This is why even the mind-bogglingly brutal Saddam Hussein had trouble handling the tribes of Iraq. The extraordinary progress we have seen in Iraq in the past six months has less to do with winning new converts to our ideological vision of liberal democracy, and more with how we have — through inspired and very practical work at the local level — turned the tribes in our favor. We have greased palms, stroked egos, and benefited from the excesses of an al Qaeda so savage and dark that it represents a threat even to the not particularly gentle or enlightened way of life of the tribes.
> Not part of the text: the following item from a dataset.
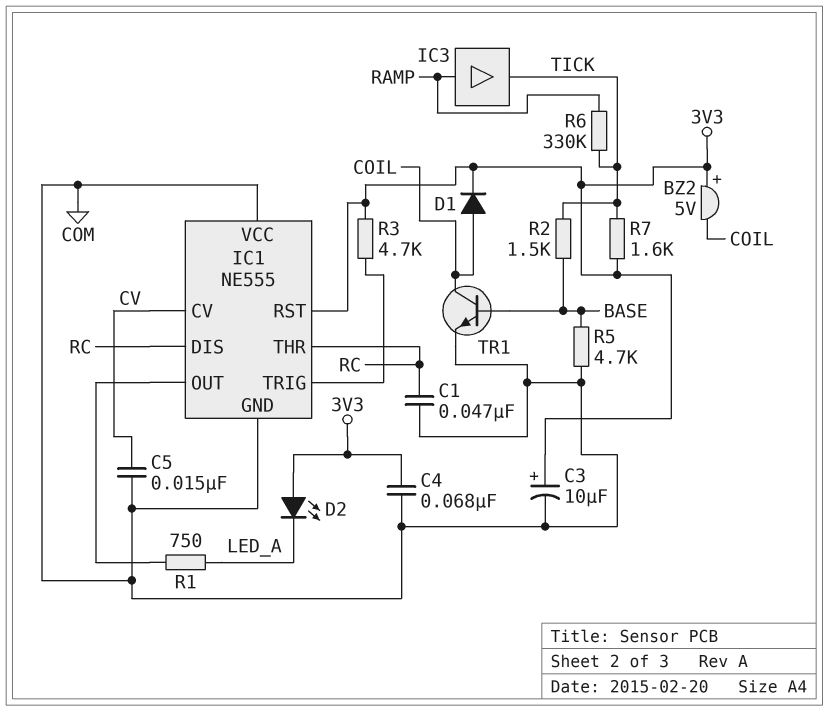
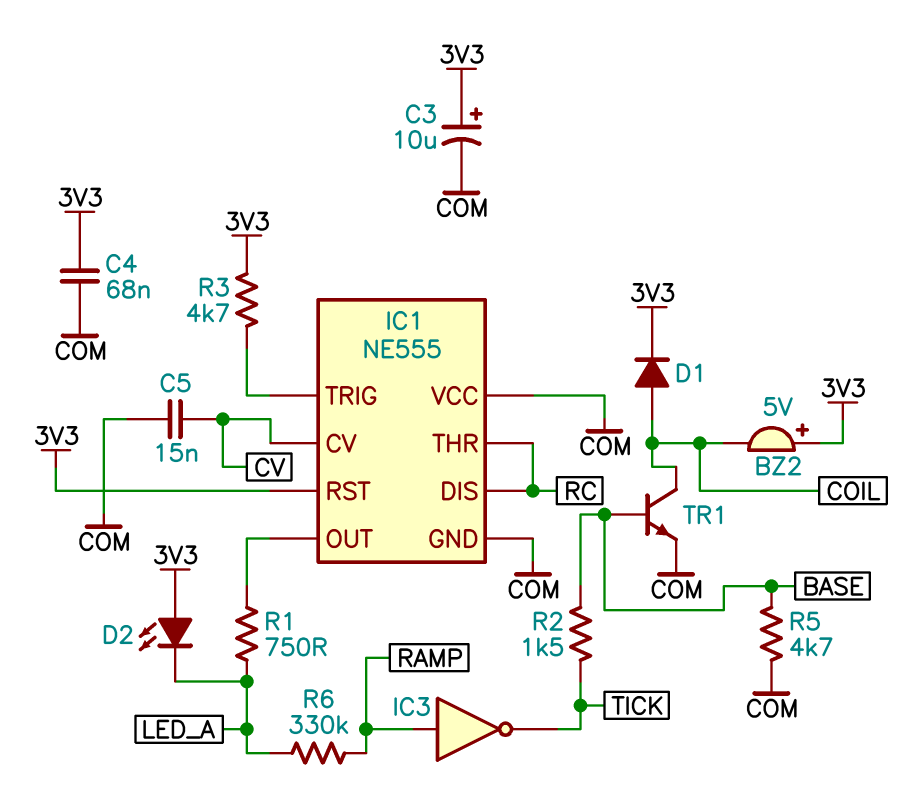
C1: 47nF (COM, RC) -> none
IC3: buffer (in RAMP, out TICK) -> NOT (in RAMP, out TICK)
R6: 330k (RAMP, TICK) -> 330k (LED_A, RAMP)
R7: 1.6k (3V3, TICK) -> none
President Bush doesn’t appear to have entirely absorbed this. He still insists that Muslims desire freedom as much as Methodists do. This may well be true of Muslims who are as deracinated as most Methodists are — living in societies that have dissolved traditional ties of clan and sect to make possible the individualism upon which modern liberal democracies are built. Most Muslims in the Middle East don’t live in such societies, of course, and creating them would represent a radical social revolution almost as threatening to tribal sheiks as the vision of al Qaeda.
What we are instead witnessing in Iraq is a necessary American accommodation to people for whom blood and soil mean much more than constitutional rights or democratic procedure. Is that ideal? No, but consider it part of the revenge of the tribes.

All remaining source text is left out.